As temperatures start to drop, landlords need to consider what effects the cold snaps and rain will have on their properties and tenants, including what can be done to help prepare for this.

Having a yearly inspection routine during autumn and a checklist of common issues that can be expected during winter is one of the proactive steps we recommend to landlords. Pay close attention to the condition of roofing to avoid any leaks. Blocked gutters can also be dangerous – they can overflow and. If left untreated, could lead to water seeping into brickwork and causing damp, so make sure you clear the gutters before winter. Insulation is also very important! Adequately insulated property will make your home warmer and can even lower the energy bills. Finally things like broken tiles are also worth replacing, as this will protect against serve windy weather.

What you should look for:
• Are all pipes and tanks in the loft adequately insulated? Its worth checking that insulation has not been moved or dislodged by tenants
• Are all overflow pipes correctly connected and not blocked?
• Are gutters and downpipes clean and free from cracks or splits?
• Are drain gratings clear of leaves and debris?
• Is any external pipework lagged, including outside taps which should either be turned off internally if possible and drained down, or fitted with an insulated jacket?
• Are there any cracked or missing roof tiles – its worth getting these replaced now.
• Is your property unoccupied? If so have you complied with any special terms and conditions that may apply such as regular inspections or draining down of services?

What your tenants can do to help:
• Are your tenants planning to be away? If so, ensure that they leave the heating on low or set timers.
• Whether at home or not, doors between heated and unheated parts of the property should be left open to allow warm air to move around the property. In really cold spells this could include leaving the loft hatch open to allow warm air to circulate reducing the risk of frozen pipes in the loft.
• Do they know where the stopcock or isolation valves are located in case they have to turn off the water to any part of the property?
• Can your tenant contact you in an emergency? If not, you might consider providing them with the number of a reputable contractor who could respond quickly and undertake emergency repairs to prevent further damage.
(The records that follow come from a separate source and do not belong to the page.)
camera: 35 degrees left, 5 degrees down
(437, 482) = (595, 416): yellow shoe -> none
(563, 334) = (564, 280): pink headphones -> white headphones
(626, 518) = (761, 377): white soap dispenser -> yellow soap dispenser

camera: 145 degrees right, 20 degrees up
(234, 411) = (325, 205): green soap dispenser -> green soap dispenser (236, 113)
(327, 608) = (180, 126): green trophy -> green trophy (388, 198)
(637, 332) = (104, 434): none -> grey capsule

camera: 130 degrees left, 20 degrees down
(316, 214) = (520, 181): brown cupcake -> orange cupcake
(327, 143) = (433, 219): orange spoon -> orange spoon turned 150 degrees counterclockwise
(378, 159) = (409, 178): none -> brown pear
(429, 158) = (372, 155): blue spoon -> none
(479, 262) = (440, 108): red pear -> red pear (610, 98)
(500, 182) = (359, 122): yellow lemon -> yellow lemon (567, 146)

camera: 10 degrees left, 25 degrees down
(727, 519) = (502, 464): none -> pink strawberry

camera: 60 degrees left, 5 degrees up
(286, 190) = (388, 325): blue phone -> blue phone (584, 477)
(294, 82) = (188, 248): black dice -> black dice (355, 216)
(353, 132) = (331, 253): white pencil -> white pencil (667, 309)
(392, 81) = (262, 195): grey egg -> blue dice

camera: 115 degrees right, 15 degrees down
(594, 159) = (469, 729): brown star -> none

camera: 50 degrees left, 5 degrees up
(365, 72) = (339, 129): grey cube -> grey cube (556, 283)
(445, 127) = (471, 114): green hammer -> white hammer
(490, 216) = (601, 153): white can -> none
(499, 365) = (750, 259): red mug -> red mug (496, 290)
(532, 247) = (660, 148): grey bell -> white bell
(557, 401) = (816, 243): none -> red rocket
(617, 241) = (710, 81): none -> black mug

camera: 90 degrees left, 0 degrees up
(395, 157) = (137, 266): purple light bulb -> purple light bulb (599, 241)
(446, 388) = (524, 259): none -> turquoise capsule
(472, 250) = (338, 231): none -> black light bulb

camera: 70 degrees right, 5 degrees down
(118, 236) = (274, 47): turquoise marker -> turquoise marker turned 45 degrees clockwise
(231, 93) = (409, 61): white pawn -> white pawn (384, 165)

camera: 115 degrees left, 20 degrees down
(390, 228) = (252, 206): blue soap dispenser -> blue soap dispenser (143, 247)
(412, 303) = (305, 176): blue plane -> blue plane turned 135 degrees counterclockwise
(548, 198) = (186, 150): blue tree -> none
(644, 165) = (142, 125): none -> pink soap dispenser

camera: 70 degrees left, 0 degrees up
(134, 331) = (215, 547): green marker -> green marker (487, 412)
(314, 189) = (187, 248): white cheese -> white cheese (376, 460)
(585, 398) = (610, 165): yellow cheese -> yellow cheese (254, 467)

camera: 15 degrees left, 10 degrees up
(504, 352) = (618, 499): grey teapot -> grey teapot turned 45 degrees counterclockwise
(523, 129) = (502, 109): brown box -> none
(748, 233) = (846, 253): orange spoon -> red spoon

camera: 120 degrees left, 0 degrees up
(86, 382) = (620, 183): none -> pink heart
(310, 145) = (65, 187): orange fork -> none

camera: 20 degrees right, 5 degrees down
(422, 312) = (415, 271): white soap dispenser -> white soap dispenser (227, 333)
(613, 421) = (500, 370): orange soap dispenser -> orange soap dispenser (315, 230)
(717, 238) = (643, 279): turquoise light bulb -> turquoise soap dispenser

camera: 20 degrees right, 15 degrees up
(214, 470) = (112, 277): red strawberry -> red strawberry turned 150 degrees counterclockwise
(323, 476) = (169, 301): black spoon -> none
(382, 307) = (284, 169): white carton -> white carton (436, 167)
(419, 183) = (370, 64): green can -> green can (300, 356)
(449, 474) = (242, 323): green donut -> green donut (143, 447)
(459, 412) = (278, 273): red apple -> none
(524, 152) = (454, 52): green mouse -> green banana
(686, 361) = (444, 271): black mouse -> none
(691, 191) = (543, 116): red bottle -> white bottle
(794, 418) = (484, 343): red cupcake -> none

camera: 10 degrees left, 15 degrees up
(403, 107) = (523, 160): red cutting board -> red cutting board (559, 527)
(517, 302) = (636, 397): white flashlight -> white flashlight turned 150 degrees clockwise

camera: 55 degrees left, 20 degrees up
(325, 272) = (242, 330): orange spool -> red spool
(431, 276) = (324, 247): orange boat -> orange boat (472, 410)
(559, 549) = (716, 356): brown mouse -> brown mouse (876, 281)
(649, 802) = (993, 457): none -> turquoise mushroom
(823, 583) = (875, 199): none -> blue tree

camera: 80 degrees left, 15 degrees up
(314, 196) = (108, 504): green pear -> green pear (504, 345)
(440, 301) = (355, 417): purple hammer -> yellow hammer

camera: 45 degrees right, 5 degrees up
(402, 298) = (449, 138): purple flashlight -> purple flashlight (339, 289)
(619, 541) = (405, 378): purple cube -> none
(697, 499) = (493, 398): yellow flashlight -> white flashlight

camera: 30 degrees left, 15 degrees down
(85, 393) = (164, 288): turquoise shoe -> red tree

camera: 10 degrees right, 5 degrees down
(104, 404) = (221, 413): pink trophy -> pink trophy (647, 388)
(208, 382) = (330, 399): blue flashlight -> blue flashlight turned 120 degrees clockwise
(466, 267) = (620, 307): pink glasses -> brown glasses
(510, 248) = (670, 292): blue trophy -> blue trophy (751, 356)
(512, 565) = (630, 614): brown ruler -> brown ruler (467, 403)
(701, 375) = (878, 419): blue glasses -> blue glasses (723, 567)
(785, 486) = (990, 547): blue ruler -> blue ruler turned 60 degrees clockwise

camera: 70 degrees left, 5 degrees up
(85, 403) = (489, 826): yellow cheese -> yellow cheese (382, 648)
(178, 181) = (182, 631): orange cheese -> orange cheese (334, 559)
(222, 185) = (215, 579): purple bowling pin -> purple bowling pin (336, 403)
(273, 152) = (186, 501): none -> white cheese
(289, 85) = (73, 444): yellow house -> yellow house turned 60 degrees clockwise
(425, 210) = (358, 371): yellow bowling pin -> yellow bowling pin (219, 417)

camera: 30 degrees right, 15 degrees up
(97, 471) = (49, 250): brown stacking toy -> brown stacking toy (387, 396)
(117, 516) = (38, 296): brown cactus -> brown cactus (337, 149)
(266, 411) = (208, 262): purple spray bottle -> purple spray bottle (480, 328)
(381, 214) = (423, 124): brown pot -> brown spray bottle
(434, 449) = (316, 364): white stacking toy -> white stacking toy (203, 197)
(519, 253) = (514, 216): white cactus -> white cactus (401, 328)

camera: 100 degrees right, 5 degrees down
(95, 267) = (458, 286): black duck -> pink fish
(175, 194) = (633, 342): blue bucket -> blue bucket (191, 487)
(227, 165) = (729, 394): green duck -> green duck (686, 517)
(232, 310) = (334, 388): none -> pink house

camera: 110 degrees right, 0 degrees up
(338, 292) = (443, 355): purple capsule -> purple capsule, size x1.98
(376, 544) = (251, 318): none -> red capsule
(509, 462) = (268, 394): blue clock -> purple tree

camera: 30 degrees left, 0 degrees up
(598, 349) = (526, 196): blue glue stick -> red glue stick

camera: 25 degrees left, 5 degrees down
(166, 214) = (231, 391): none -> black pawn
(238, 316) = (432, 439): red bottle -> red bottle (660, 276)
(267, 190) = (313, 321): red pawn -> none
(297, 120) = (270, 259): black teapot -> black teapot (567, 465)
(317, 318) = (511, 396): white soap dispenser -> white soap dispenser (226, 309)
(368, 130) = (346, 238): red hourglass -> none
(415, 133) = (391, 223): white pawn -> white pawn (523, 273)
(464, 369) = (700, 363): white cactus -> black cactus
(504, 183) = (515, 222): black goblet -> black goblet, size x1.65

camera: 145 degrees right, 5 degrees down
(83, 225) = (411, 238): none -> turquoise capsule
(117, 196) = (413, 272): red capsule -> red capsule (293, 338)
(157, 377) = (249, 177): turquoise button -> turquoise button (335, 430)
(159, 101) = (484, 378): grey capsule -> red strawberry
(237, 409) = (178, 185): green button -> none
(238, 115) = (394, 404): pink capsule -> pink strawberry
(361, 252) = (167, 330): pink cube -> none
If damage is discovered at the property steps to take are:
• With burst pipes you should use towels or blankets to try to stem leaks while you turn off the water at the stopcock or mains.
• Turning on taps to drain the water from the system faster.
• Turn off the source for hot water and central heating.
• Arrange for emergency repairs to be undertaken as quickly as possible in order to prevent further damage or inconvenience for your tenants. Whether you are insured or not you should arrange and pay for emergency repairs and retain your paid invoices as you may be able to reclaim the cost later.
• Contact your insurers as quickly as possible to report your claim.


Even with adequate preparations and precautions taken in the lead up to winter, unexpected weather still has the potential to cause severe damage to your properties. A comprehensive landlord insurance policy will help you with peace of mind should the worst happen.